Gresham police confirmed that a burgundy 2000 Ford Explorer belonging to Kimberly Forbes, 48, of Hood River was found in a vacant Rockwood lot on Friday, Nov. 19.
“We had no leads before this,” Hood River County Sheriff’s Office Chief Deputy Dwayne Troxel said. “No cell phone activity, no credit card activity, nothing. It was like she’d been swallowed up.”
According to the Hood River News, Forbes’ 19-year-old daughter last saw her at 10 p.m. Saturday, Oct. 30. Forbes planned to have breakfast with a friend on Sunday, Oct. 31, and then drive to Portland to buy flannel sheets. But she never made it to her friend’s house. When Forbes failed to show up at work Monday morning, her daughter filed a missing person’s report.
“She solid as a rock,” Troxel said, adding that he knew Forbes from her career in banking. “This is not a meth head.”
Forbes’ friends and coworkers, shocked by the disappearance of a reliable woman from a rural community, embarked on a search effort. They looked along roads and highways for signs of her crashed vehicle.
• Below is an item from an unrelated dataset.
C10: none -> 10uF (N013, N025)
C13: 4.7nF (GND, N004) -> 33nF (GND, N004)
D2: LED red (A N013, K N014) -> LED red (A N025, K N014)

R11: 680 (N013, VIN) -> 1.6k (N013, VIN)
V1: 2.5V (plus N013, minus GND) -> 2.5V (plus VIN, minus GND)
Finding none, they appeared before television news crews pleading for her safe return.
Danny Closser Jr., who drives a tow truck for his family’s business Dinky Towing in Gresham, saw those broadcasts.
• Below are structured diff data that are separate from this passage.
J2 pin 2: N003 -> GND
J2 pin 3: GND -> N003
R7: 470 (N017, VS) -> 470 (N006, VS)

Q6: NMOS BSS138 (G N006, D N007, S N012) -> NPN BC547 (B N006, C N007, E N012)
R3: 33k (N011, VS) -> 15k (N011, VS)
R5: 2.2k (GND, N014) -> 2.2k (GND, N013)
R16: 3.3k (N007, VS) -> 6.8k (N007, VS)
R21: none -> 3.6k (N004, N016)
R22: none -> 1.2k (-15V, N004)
“Being in this profession, plates kind of stick in the back of your head,” he said, adding that he memorized Forbes vehicle information and plates just in case.
Meanwhile, Pedro Sanchez noticed a red car in a vacant lot behind his restaurant Don Pedro in the 18800 block of Southeast Stark Street.
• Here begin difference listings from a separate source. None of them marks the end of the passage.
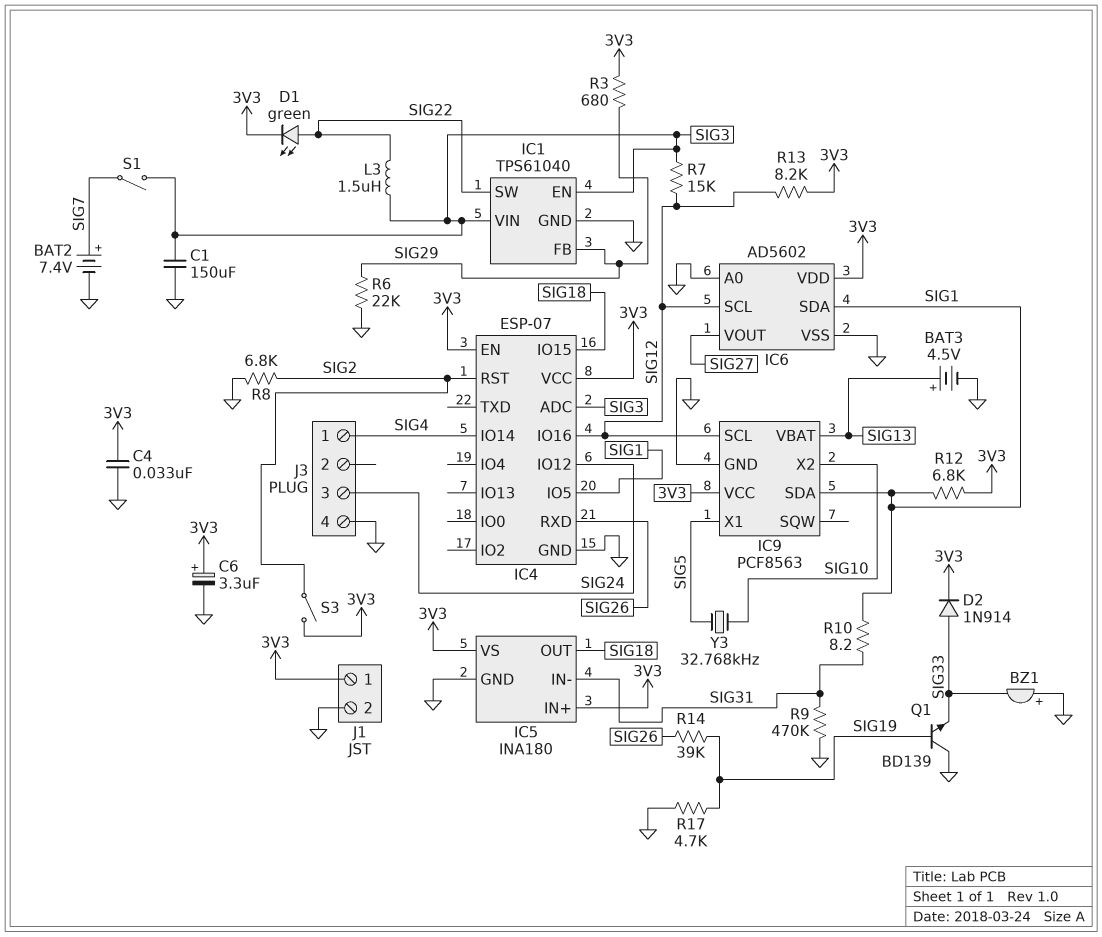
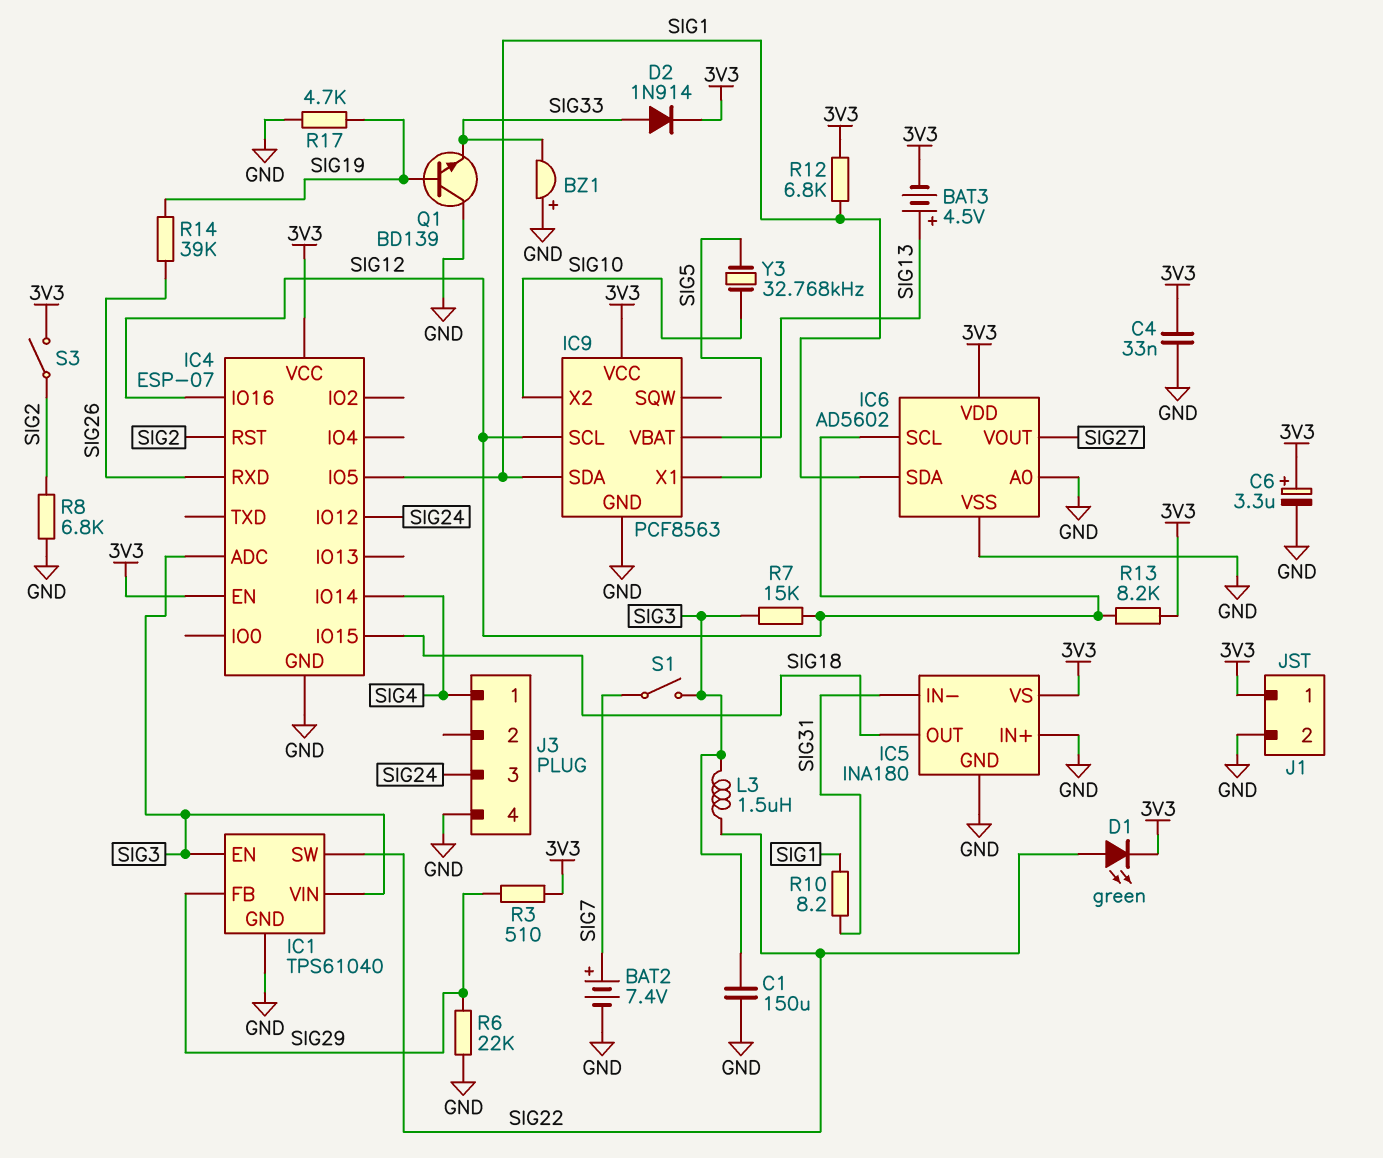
BAT3: 4.5V (plus SIG13, minus GND) -> 4.5V (plus SIG13, minus 3V3)
IC5 pin IN+: 3V3 -> GND
R3: 680 (3V3, SIG29) -> 510 (3V3, SIG29)
R9: 470k (GND, SIG31) -> none

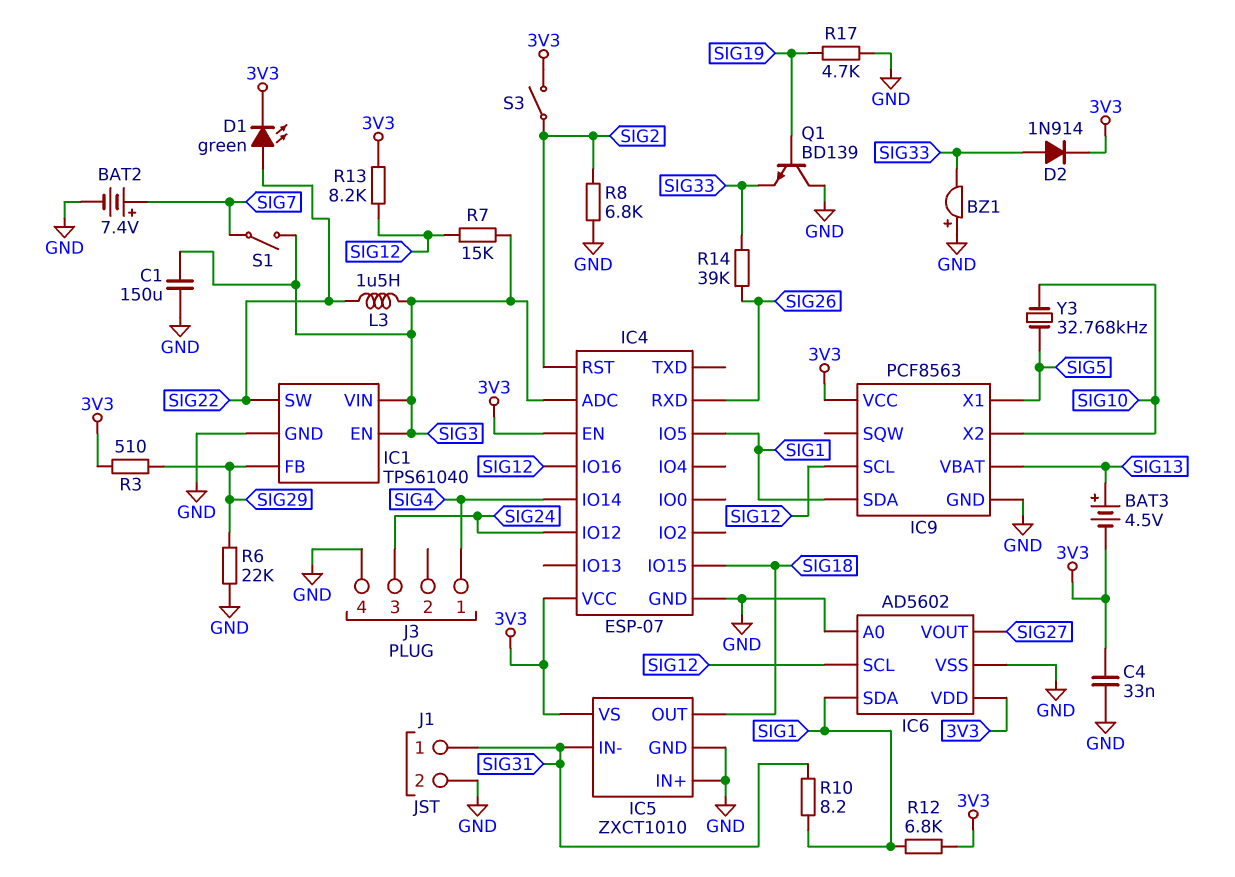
C6: 3.3uF (plus 3V3, minus GND) -> none
IC5: INA180 -> ZXCT1010
J1 pin 1: 3V3 -> SIG31
R14: 39k (SIG19, SIG26) -> 39k (SIG26, SIG33)

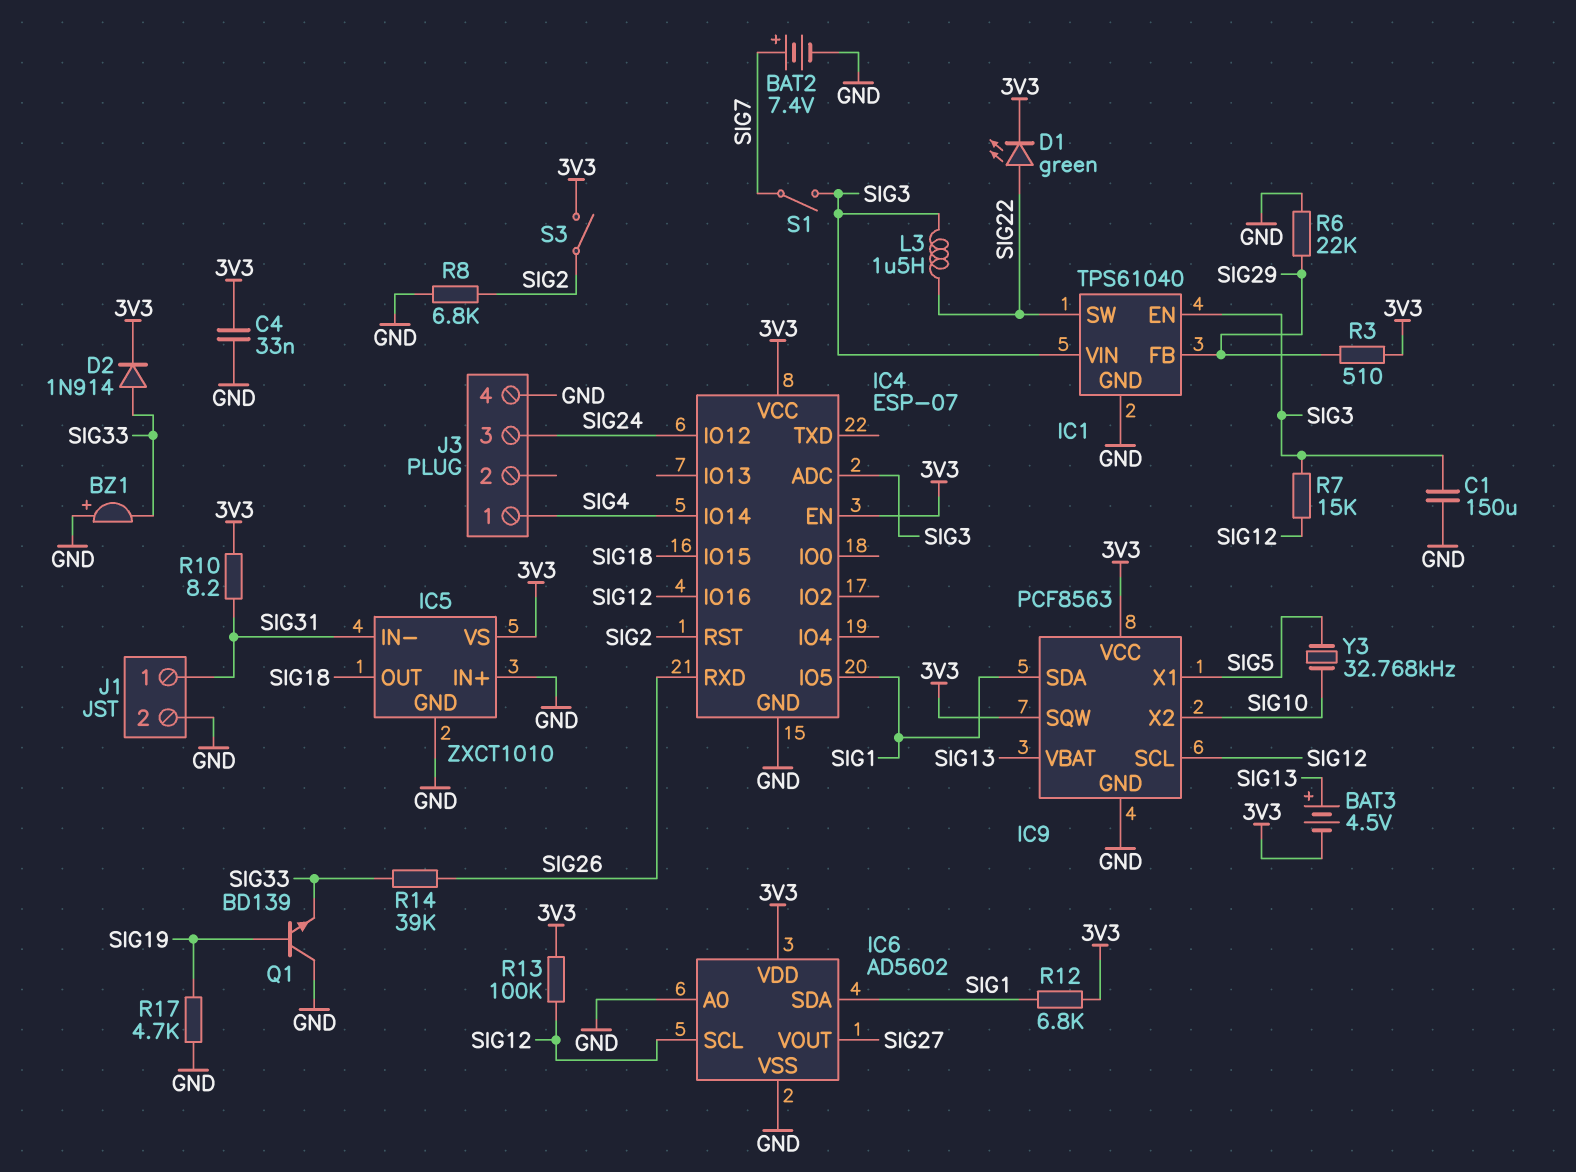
IC9 pin SQW: none -> 3V3
R10: 8.2 (SIG1, SIG31) -> 8.2 (3V3, SIG31)
R13: 8.2k (3V3, SIG12) -> 100k (3V3, SIG12)

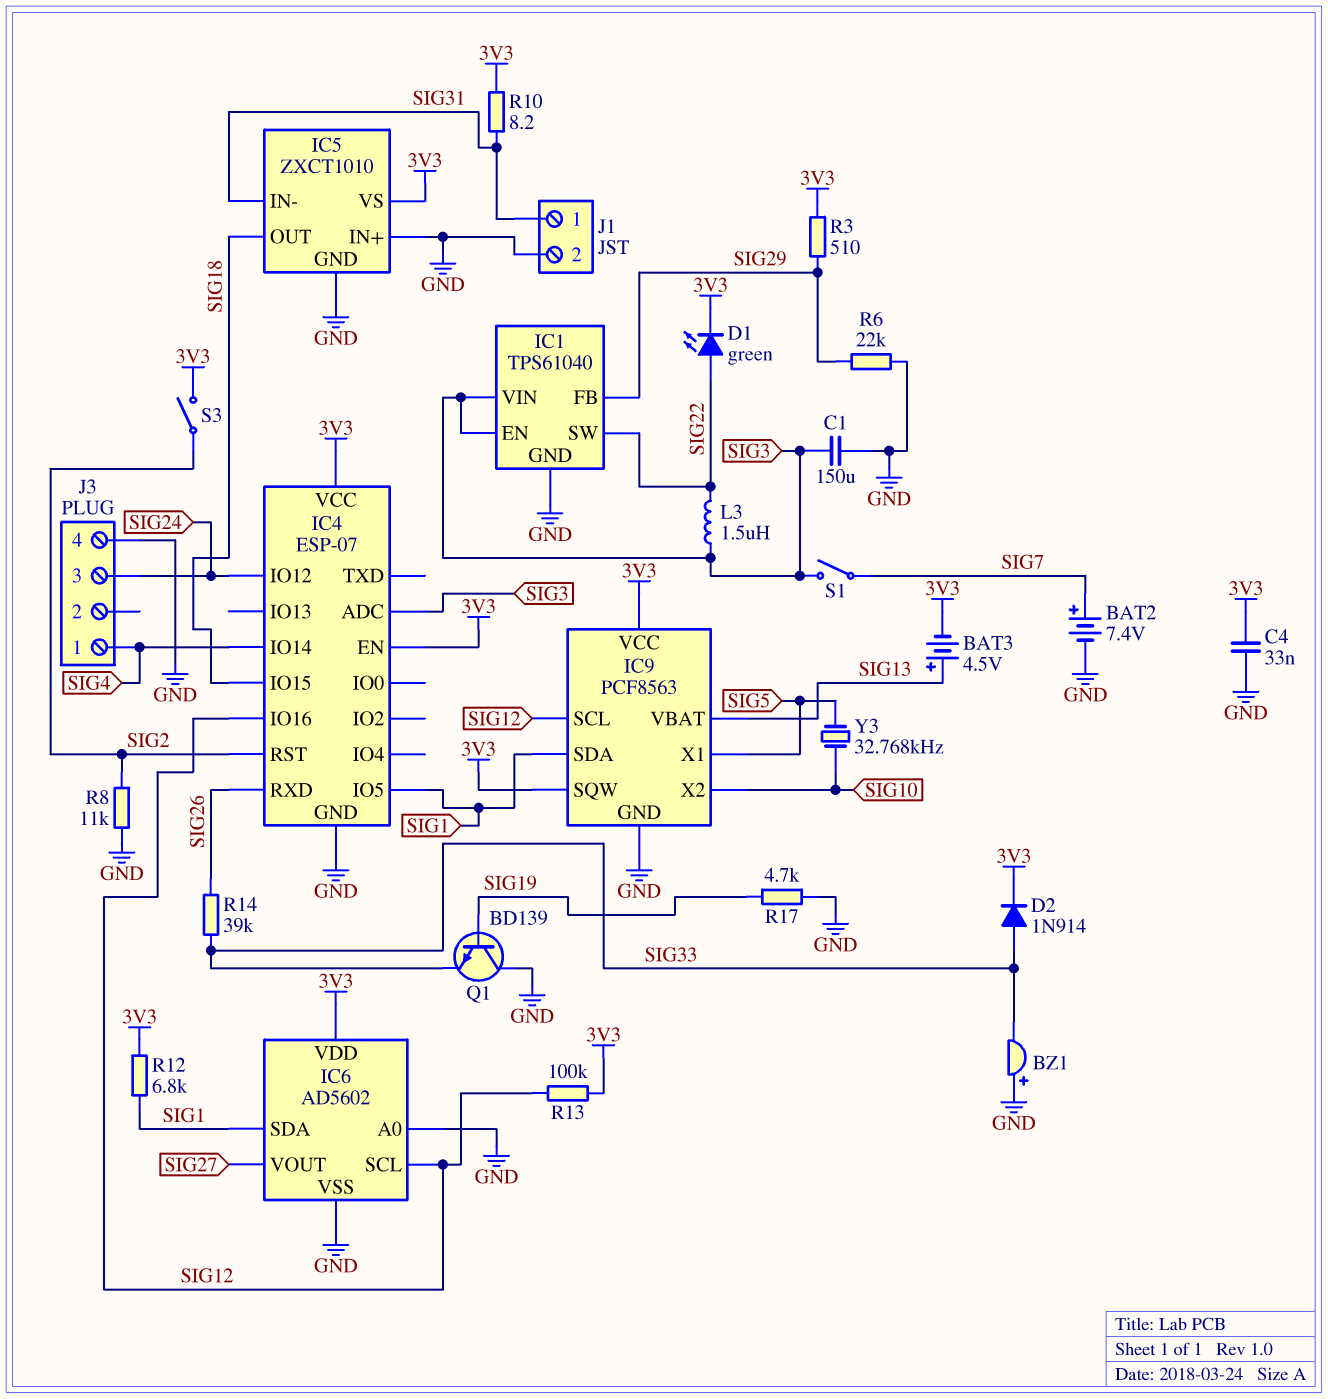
R7: 15k (SIG3, SIG12) -> none
R8: 6.8k (GND, SIG2) -> 11k (GND, SIG2)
Sanchez said the car had been there for more than a week, but he thought it belonged to an employee.
By Thursday, he took a closer look at the vehicle. There was no sign of forced entry, and he noticed a Social Security card on the backseat.
Sanchez asked his staff whose car it was. Nobody claimed it. An employee was told to have the car towed, but didn’t.
By Friday morning, the car’s wing window had been broken. The Social Security card was gone.
Police later found a blank check from Forbes’ account on the ground. Fed up with the vehicle, Sanchez called Dinky’s Towing to take it away.
Closser got the call at 11:12 a.m. He had just finished hooking up the car’s back end when he noticed Hood River on the license plate frame. Then the plate — XTB 679 — caught his eye.
“I knew what it was,” Closser said.
He called the Gresham Police Department, which confirmed the car was registered to Forbes.
Hood River investigators spent the afternoon combing the scene for evidence. Closser eventually towed the car to the new Oregon crime lab office in Clackamas.
Troxel called Closser’s find the biggest break police could have hoped for, short of finding the missing woman.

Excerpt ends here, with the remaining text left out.